Over 95% of Ukrainian prisoners of war are tortured in Russia, said Danielle Bell, head of the UN Human Rights Monitoring Mission in Ukraine, in an interview with the Dutch NOS television and radio company.
“During the initial interrogation, they are subjected to torture, which includes beatings with metal sticks and batons, and electric shocks. It is horrific. It is by far the worst thing I have seen in my 20 years of visiting prisoners on behalf of the UN. Torture is widespread and systemic,” Bell added.
Her data is based on reports from Ukrainian prisoners who have returned home and with whom the mission’s representative was able to speak. Systemic torture was mentioned in the March report of the UN Commission of Inquiry into Violations during the War in Ukraine. The authors of the report reported that Ukrainian prisoners of war are regularly beaten, tortured with electric shocks, and even maimed.
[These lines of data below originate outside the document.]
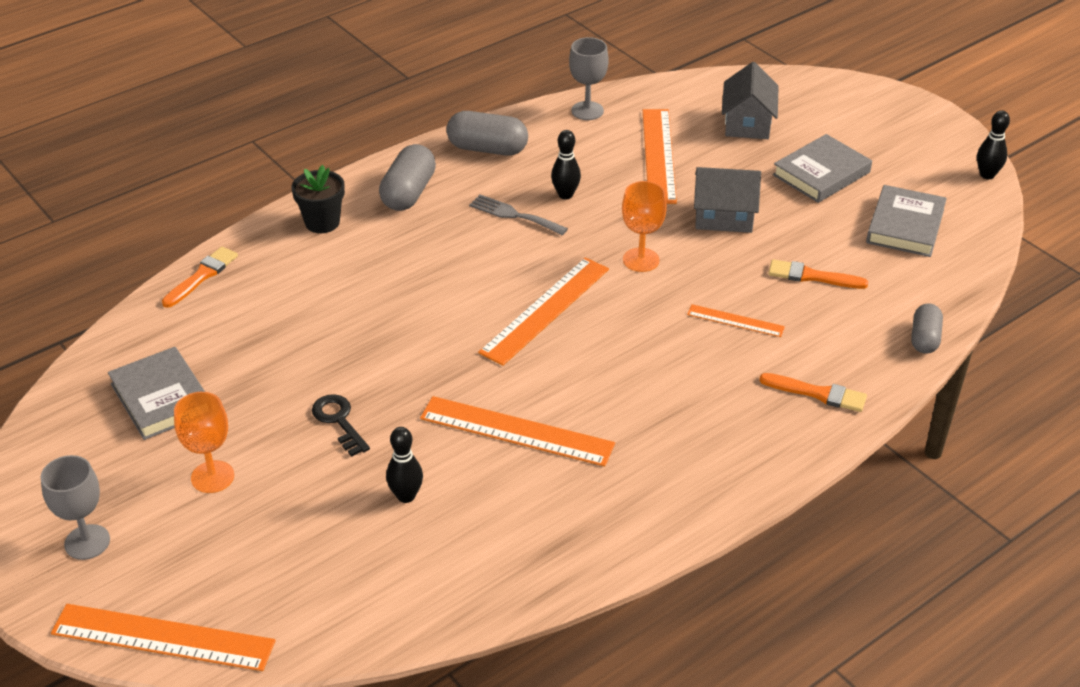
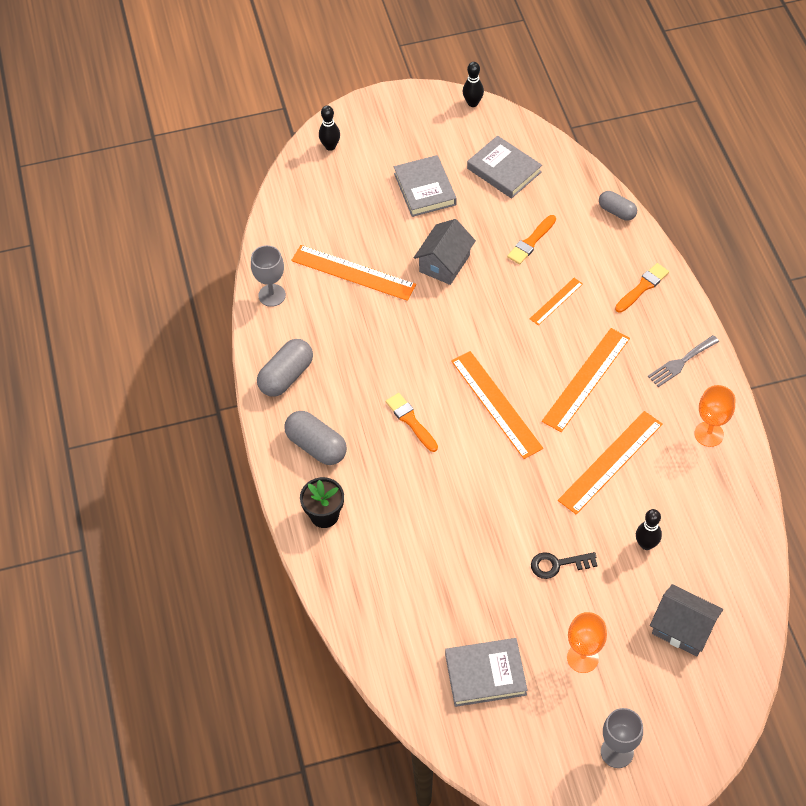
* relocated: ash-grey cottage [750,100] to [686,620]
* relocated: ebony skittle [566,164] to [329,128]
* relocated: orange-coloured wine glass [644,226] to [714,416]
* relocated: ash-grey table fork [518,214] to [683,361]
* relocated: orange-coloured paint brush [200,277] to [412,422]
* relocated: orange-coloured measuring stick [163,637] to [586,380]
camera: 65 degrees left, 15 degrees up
In June, Russian President Vladimir Putin said that 6,465 Ukrainian soldiers were being held in Russian captivity, while 1,348 Russian prisoners of war were being held in Ukraine. The Ukrainian side claims that as of early March, two thousand Russians were being held in Ukrainian captivity.
The head of the Prosecutor General’s Office department for combating crimes committed in armed conflict, Yuri Belousov, said that more than 110 Ukrainian soldiers were executed in Russia after their surrender. Russia denies accusations of torture and other forms of cruel treatment of prisoners of war.
At the end of July, it became known that Alexander Ishchenko, who served in the Azov Regiment, had died in pretrial detention center No. 5 in Rostov-on-Don. He was involved in a criminal case on terrorist activity along with 23 other Azov soldiers. The day before, the deputy commander of the Azov Regiment, Svyatoslav Palamar, published a forensic report stating that Ishchenko died from the injuries he inflicted on him.